Following what seemed to be a definitive statement in their third, self-titled album and tours in the US, Europe, and Australia and New Zealand, Kings Destroy have stepped back and taken on their core identity as a band. Challenging each other every step of the way, they went to Toronto to work with producer David Bottrill (Tool, King Crimson, Stone Sour), and after paring down their approach and their songwriting to the most crucial elements, they crafted Fantasma Nera, an album that presents a wider creative breadth than anything they’ve done before.
There’s still no shortage of impact in the material, and no shortage of confrontation. It is right there in the gang shouts on “The Nightbird,” or the melancholy storytelling of “Hollowing Out,” the unmitigated catchiness of “You’re the Puppet,” the uptempo bounce of “Barbarossa” and the New-Wave-meets-prog-metal of “Seven Billion Drones.” Kings Destroy are a band with history and an album honoring future possibilities. They have discarded genre confines and willfully pushed into new places as a group and individual performers, redefining the parameters of their style and writing songs that serve no master but themselves.

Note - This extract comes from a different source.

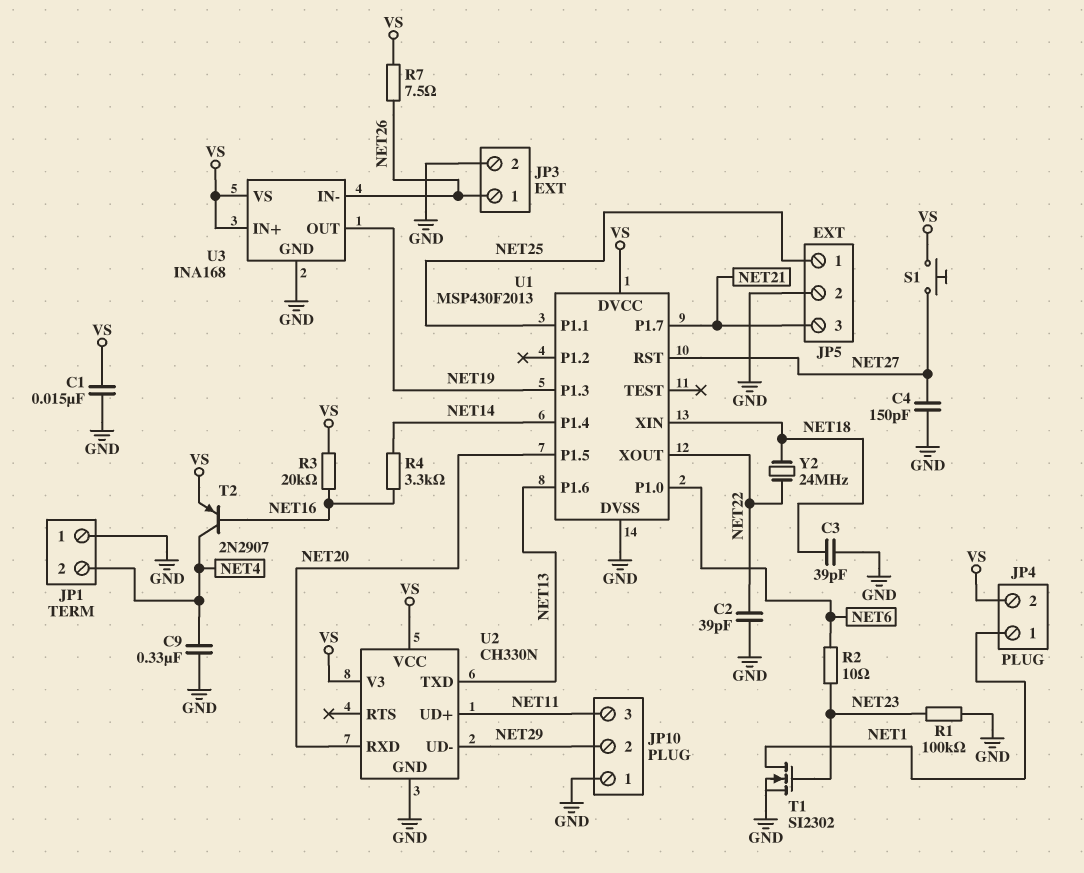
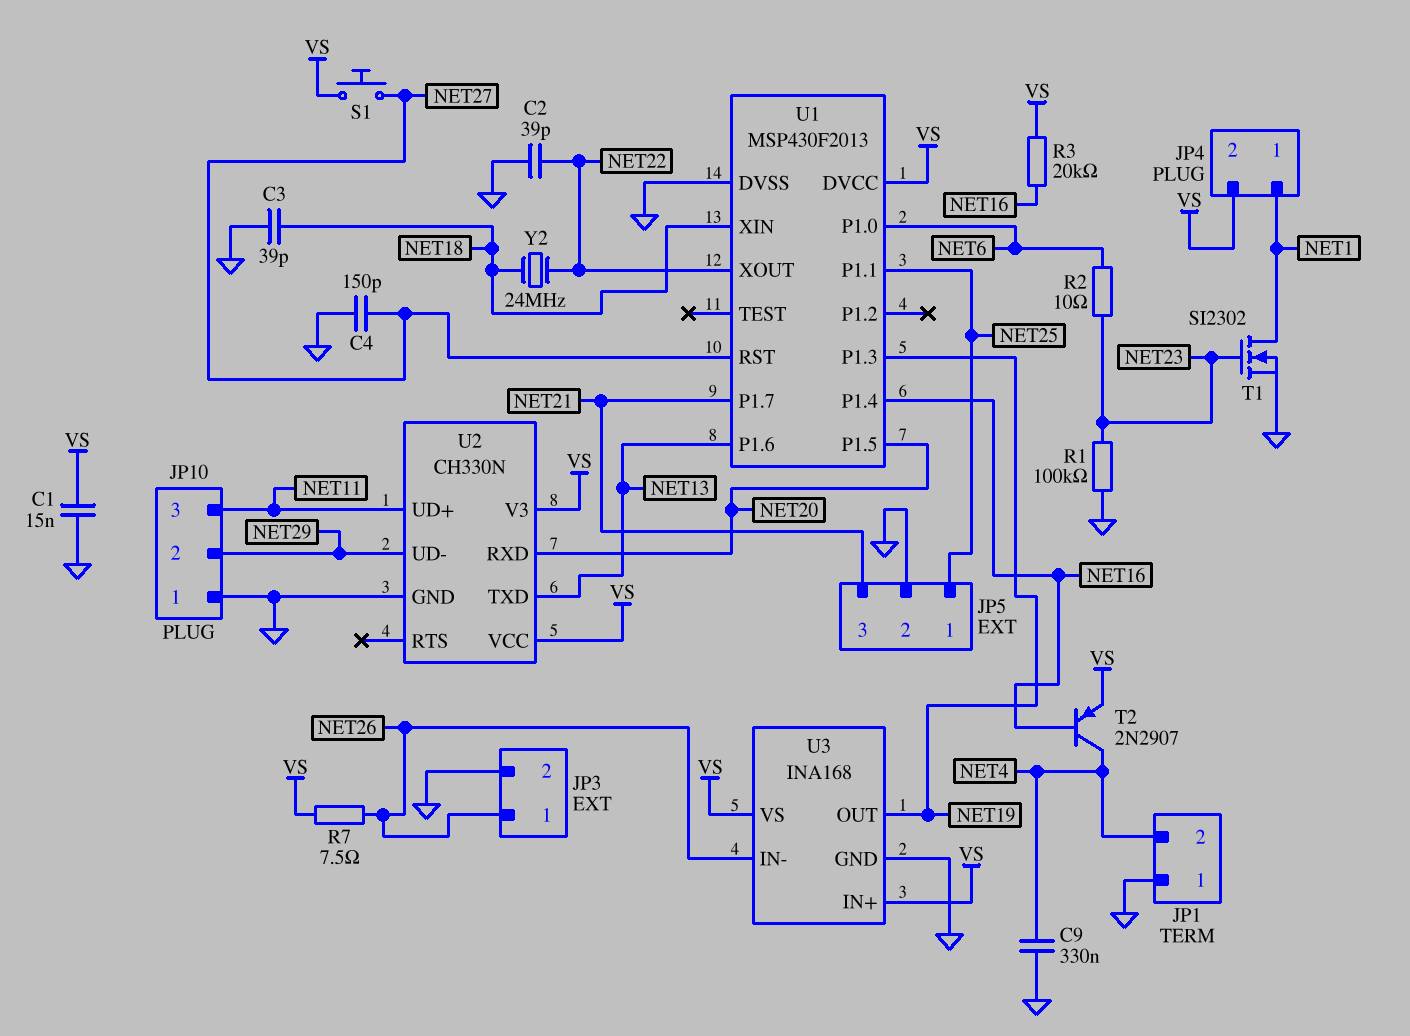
R4: 3.3k (NET14, NET16) -> none
U1 pin P1.4: NET14 -> NET16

Fantasma Nera isn’t just the album Kings Destroy wanted to make; it’s where they took on outside expectation – what others thought – and confronted their own ideas about who they could be as a band. Every KD LP has been different from the one before, but Fantasma Nera brazenly reshapes Kings Destroy as a group, and in confronting what seemed to be their own limitations, the band found just one more obstacle to be surpassed in their continuous process of becoming.